Foundation and Compassion

Joni and Matt, by celebrating your wedding you give us an opportunity to appreciate yet another facet of the mystery of Jesus and his church. You inaugurate a mystery: your married life, which is two individuals making one life together. This has always been so, and today the church enriches and strengthens you with [the sacrament of matrimony]/1/ to live together your Catholic selves. I want to reflect with you and your guests on one way the sacrament enriches and strengthens you, as well as your role in deepening its grace.

While no mechanics of grace exists, all the baptized share in God’s life--to what the word “grace” points us. God’s life is God’s gift to us; like all gifts we don’t control receiving them. Also like gifts, God’s life in us is real and affects us for our good. You know this from your experience of falling in love. Love has no blueprint. You knew love was shaping you because it allowed you to see yourselves in each other; plus, your love helped you see aspects of each other with a clarity neither of you enjoyed before.

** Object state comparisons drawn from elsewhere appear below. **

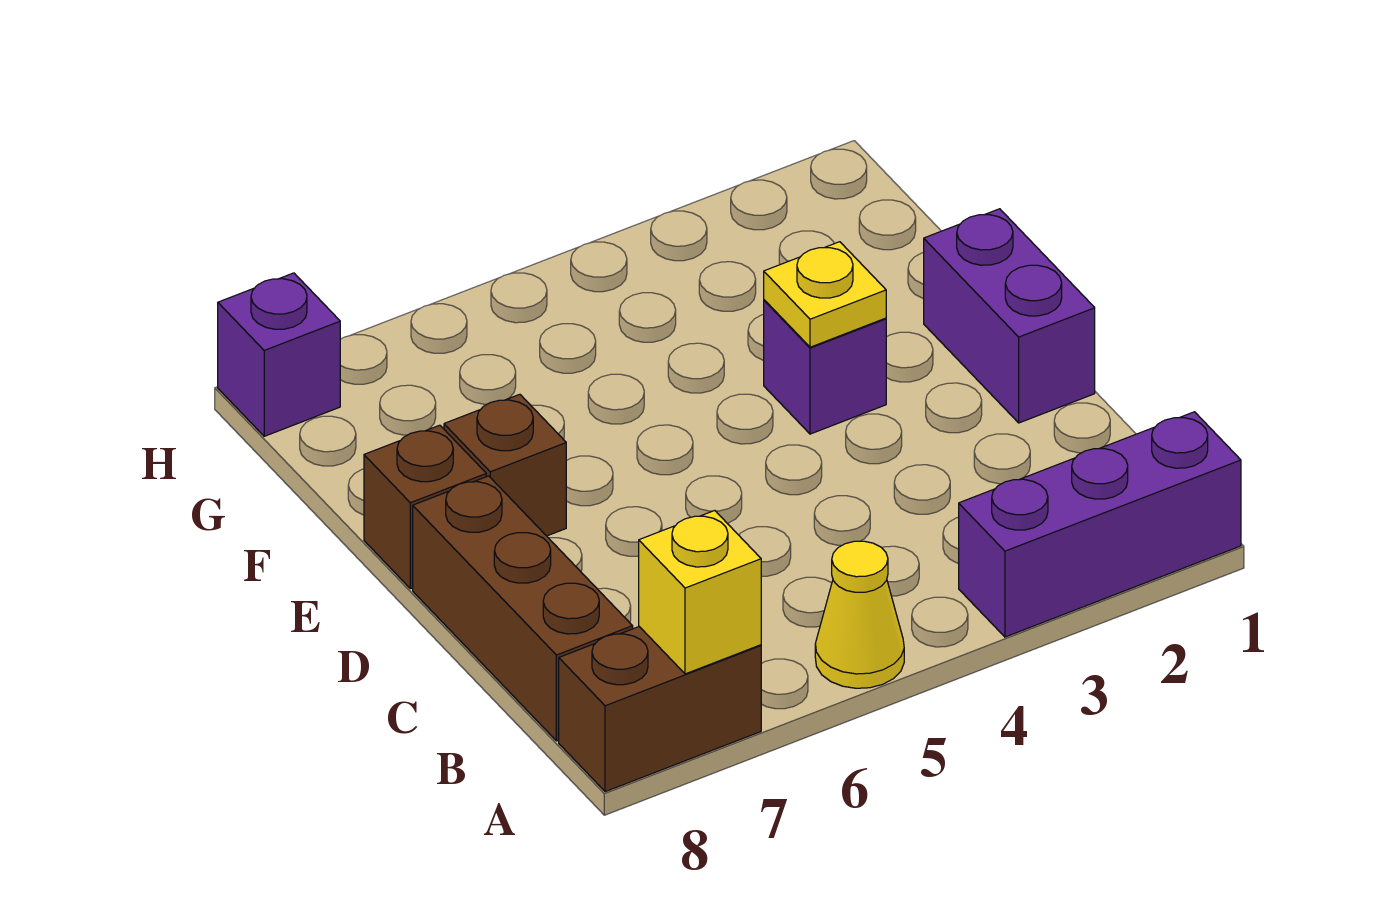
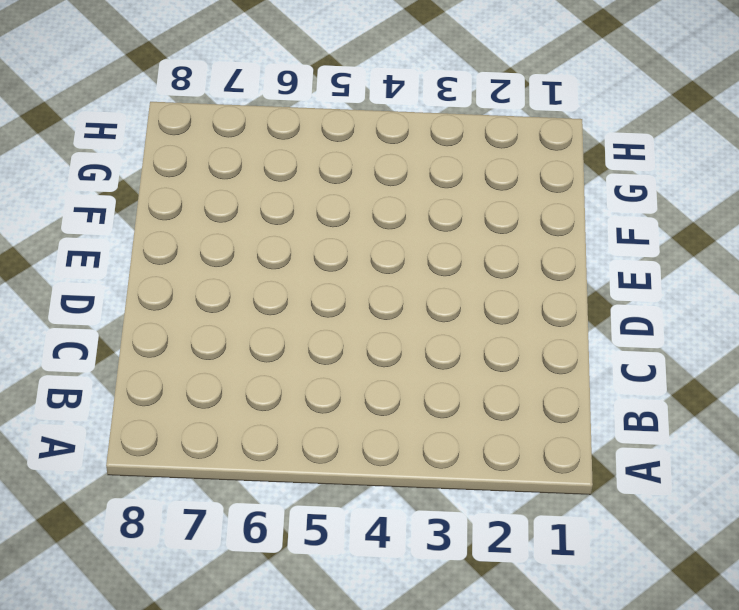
none -> purple brick A1:A3 level 1
none -> yellow cone A5 level 1

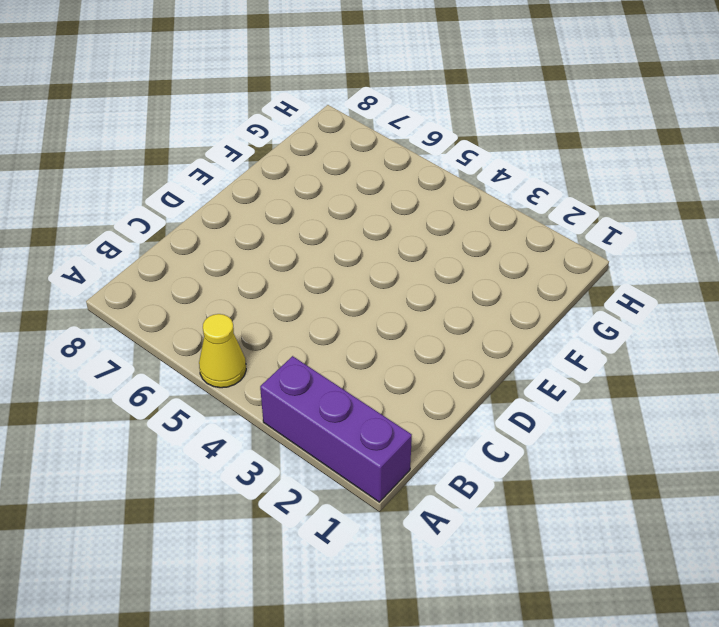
none -> brown brick A7:A8 level 1
none -> brown brick B8:D8 level 1

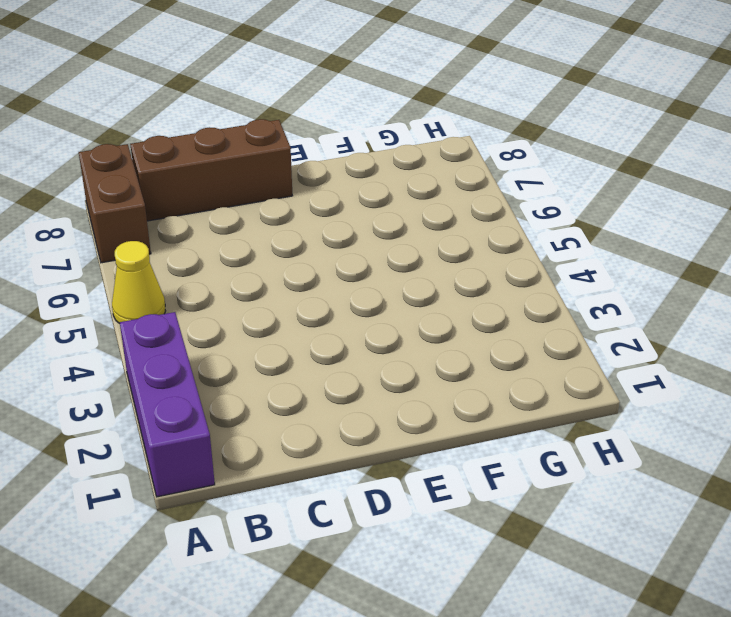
none -> purple brick D1:E1 level 1
none -> purple brick E3 level 1

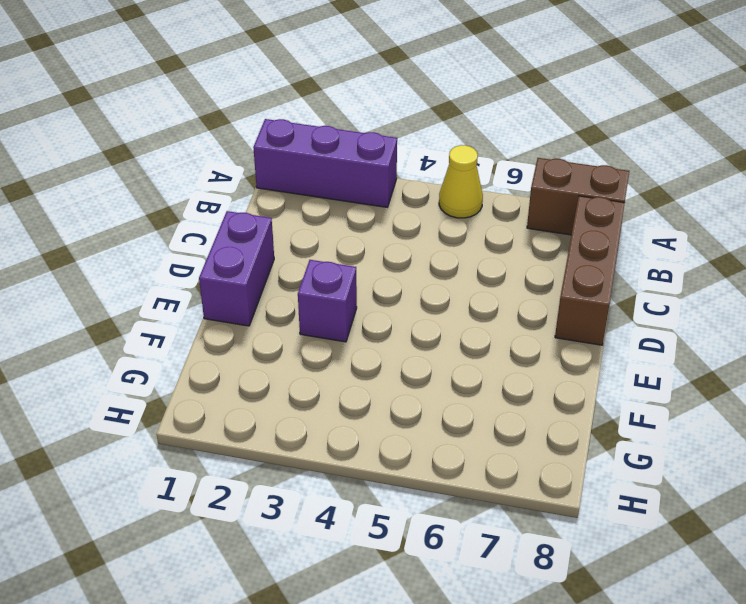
none -> brown brick E7 level 1
none -> brown brick E8 level 1

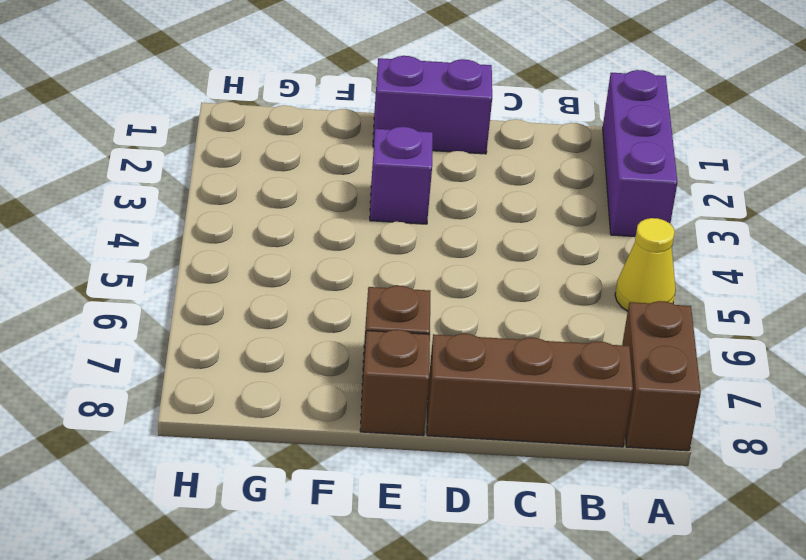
none -> purple brick H8 level 1
none -> yellow brick A7 level 2

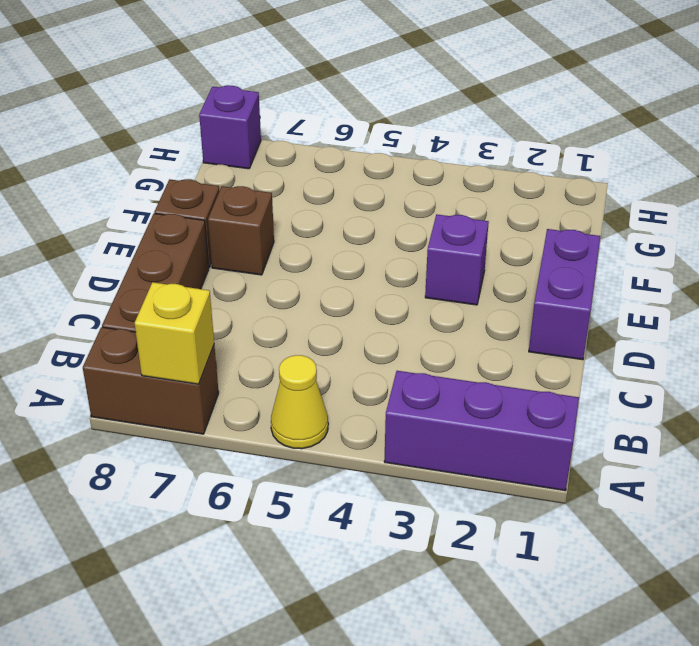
none -> yellow plate E3 level 2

This clarity expresses itself in many ways. All the ways share in a hallmark of married life, equality. A 3rd-Century Christian described this equal expression in a letter to his wife. Speaking of spouses, he wrote:
Together they pray, ...together perform their fasts; mutually teaching, mutually exhorting, mutually sustaining. Equally both [are] in the Church of God; equally at the banquet of God; equally in straits, in persecutions, in refreshments. Neither hides from the other; neither shuns the other; neither [troubles] the other. The sick is visited, the indigent relieved, with freedom. [They give] alms [freely and]…without scruple./2/
Since that early Christian wrote his wife, the church grew to appreciate equality as a hallmark of Christian marriage. I have come to define Christian marriage as two individuals making one life together. Each of you will remain individuals, and you will make one life. Your differences will strengthen your one life, not just your similarities.

The scriptures you chose for your wedding help us see how. The reading from the Book of Tobit is a starting point. It is not only about people in the past; it is autobiographical. Both of you pray. While you have already prayed for one another and with one another, from this day your prayer will be one voice from two selves. If you allow Tobias and Sarah to guide you, as you pray you will rehearse creation as they did: Blessed are you, O God of our ancestors! reminding each other that together yours is a noble purpose.

Your purpose is to continue learning what is true and to keep on doing the truth in love. To keep your purpose alive and fresh, to keep learning each other as you have been, allow me to suggest this: in the weeks, months and years to come, Matt and Joni, give your relationship the same priority you have given it since beginning to date seriously and to prepare to marry. That’s no canned line: my parents did that during their 60 years together, long before I realized they did so.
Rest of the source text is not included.